SCOTTSDALE, Ariz. -- Rockies manager Jim Tracy used the theater room -- one of the key features of new Salt River Fields at Talking Stick -- to drive home his points in his address to the club Wednesday, before the first full-squad workout.

Video coordinator Brian Jones formulated a presentation based on key numbers relating to the 2010 Rockies.

"Some of the intriguing numbers I put up with no explanation next to them, I asked them if they knew what those numbers represented," Tracy said. "One of them was 833. Somebody later told me when we went outside to stretch was that was how many runs we scored last year. I said, 'No, that's how many days we were on the disabled list.'"

There were other key numbers.

"We had the number 58, which was the number of one-run games we played last year," Tracy said. "We had right behind that the number 30, because that's how many times we got beat by one run last year. We had the number 10 up there, which was the number of times we had ninth-inning leads, got beat and walked off on the road.

"And yet, all that being said, we were 82-66 on Sept. 19 and playing a game to tie for first -- that we led by five runs in the third inning."

Tracy's point was the Rockies have learned to deal with adversity. Now they must bridge the gap between a tough club with some success and a club that reaches the ultimate level of success.

"There's an air about them, the way they go about their business, that strongly suggests to me they realize some very special places we've been together over the past few years," Tracy said. "Basically, the bottom line is this: What we've done and what this organization has accomplished over the last four years with a National League championship, a Wild Card championship and three winning seasons over the last four years, two of which we've won 90 to 90-plus games, we know how to be good.

"The challenge that was set forth today was, are we willing to make the commitment to be great?"

Cactus League opener comes quickly

SCOTTSDALE, Ariz. -- The Rockies open the Cactus League schedule against the D-backs on Saturday, on just the fourth day since position players began practicing. Tracy said the Rockies will have to be efficient to put in the necessary strategies, but it's not as if they're being rushed.

Tracy said the Rockies wanted a spring in which pitchers and catchers had eight days together.

Cook easing back into action

SCOTTSDALE, Ariz. -- Rockies right-hander Aaron Cook, who had been bothered by soreness in his throwing shoulder in recent days, played catch at 180 feet Wednesday and could throw a bullpen session Thursday.

In addition to the soreness, Cook dealt with a stomach bug.

"I think that made my arm feel worse," he said.

Cook has not been scheduled for his first Cactus League appearance.

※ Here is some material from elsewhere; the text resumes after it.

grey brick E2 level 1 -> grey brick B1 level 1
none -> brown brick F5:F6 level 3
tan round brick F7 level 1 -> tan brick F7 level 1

Manager Jim Tracy said Wednesday that right-handed ace Ubaldo Jimenez will not throw more than two innings against the D-backs in Saturday's Cactus League opener. Also scheduled to pitch are Greg Reynolds, Claudio Vargas and Billy Buckner, with Keith Weiser, Andrew Johnston and Bruce Billings as backups -- available in case one of the scheduled pitchers has trouble during his time in the game.

Pitching in Sunday's intrasquad game will be left-handed No. 2 starter Jorge De La Rosa, Felipe Paulino, Juan Nicasio, Clayton Mortensen, Christian Friedrich, Cory Riordan, Rex Brothers, Casey Weathers, Sean White, Alan Jackson and John Maine.

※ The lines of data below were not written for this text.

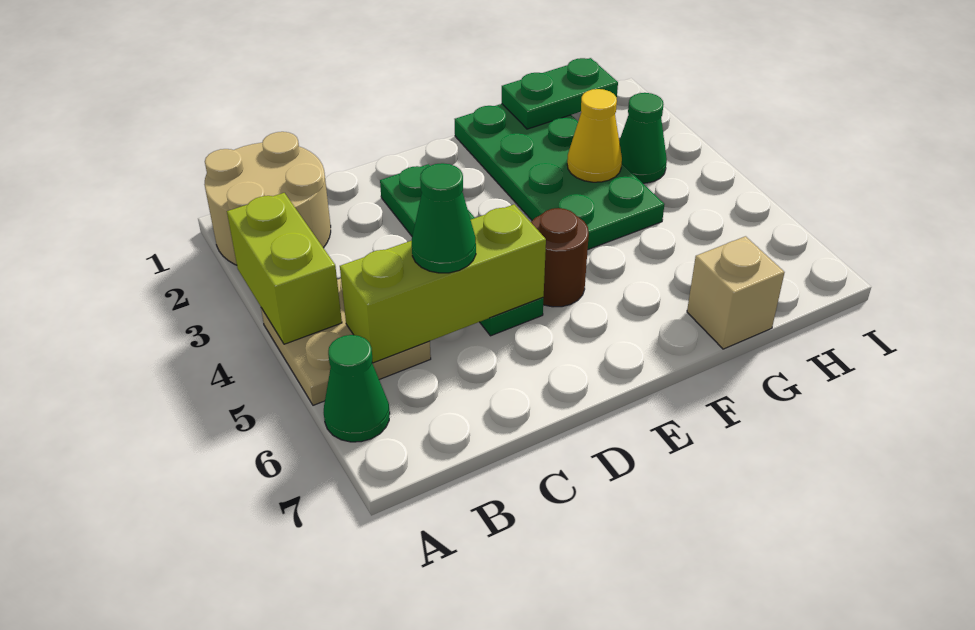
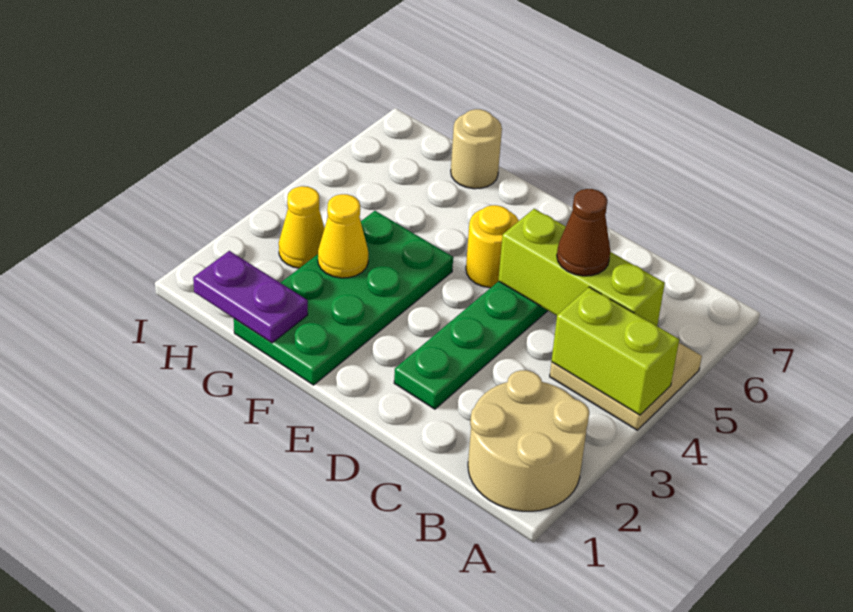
lime brick A3:A4 level 2 -> lime brick A4:B4 level 2
green cone A6 level 1 -> none
green cone C5 level 3 -> brown cone C5 level 3
brown round brick E5 level 1 -> yellow round brick E5 level 1
green plate G1:H1 level 2 -> purple plate G1:H1 level 2
tan brick G7 level 1 -> tan round brick G7 level 1
green cone H3 level 1 -> yellow cone H3 level 1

CarGo swayed by Tulowitzki's extension

SCOTTSDALE, Ariz. -- One of the key recruiting tools for the Rockies in convincing outfielder Carlos Gonzalez to sign a seven-year, $80 million contract was signing Troy Tulowitzki to a seven-year extension that will keep him with the club through 2020.

"Tulo came out and I decided to stay with the team," said Gonzalez, who said he wasn't sure about the extension before. "It showed me they wanted to win.

"I was going to have another three, four years here. Everybody wants to get to free agency. I wasn't in a rush."

Stewart looking to be key bat for Rockies

SCOTTSDALE, Ariz. -- Rockies third baseman Ian Stewart has backed up about 10 inches off home plate in an effort to keep from being jammed, or scooting out of the way of the inside pitch only for it to be called a strike. If he's able to hit pitches he missed last year, when he finished at .256 with 18 home runs and 61 RBIs, after hitting 25 homers with 70 RBIs the previous year (but only a .228 batting average), Stewart believes he can become a middle-of-the-order hitter.

"I definitely feel I have the ability to be anything from a No. 4 to No. 6 hitter," Stewart said. "We have 3 and 4 locked in [Carlos Gonzalez and Troy Tulowitzki]. I feel I can definitely see myself in the No. 5 spot behind Tulo, but at the end of the day I have to prove it to them."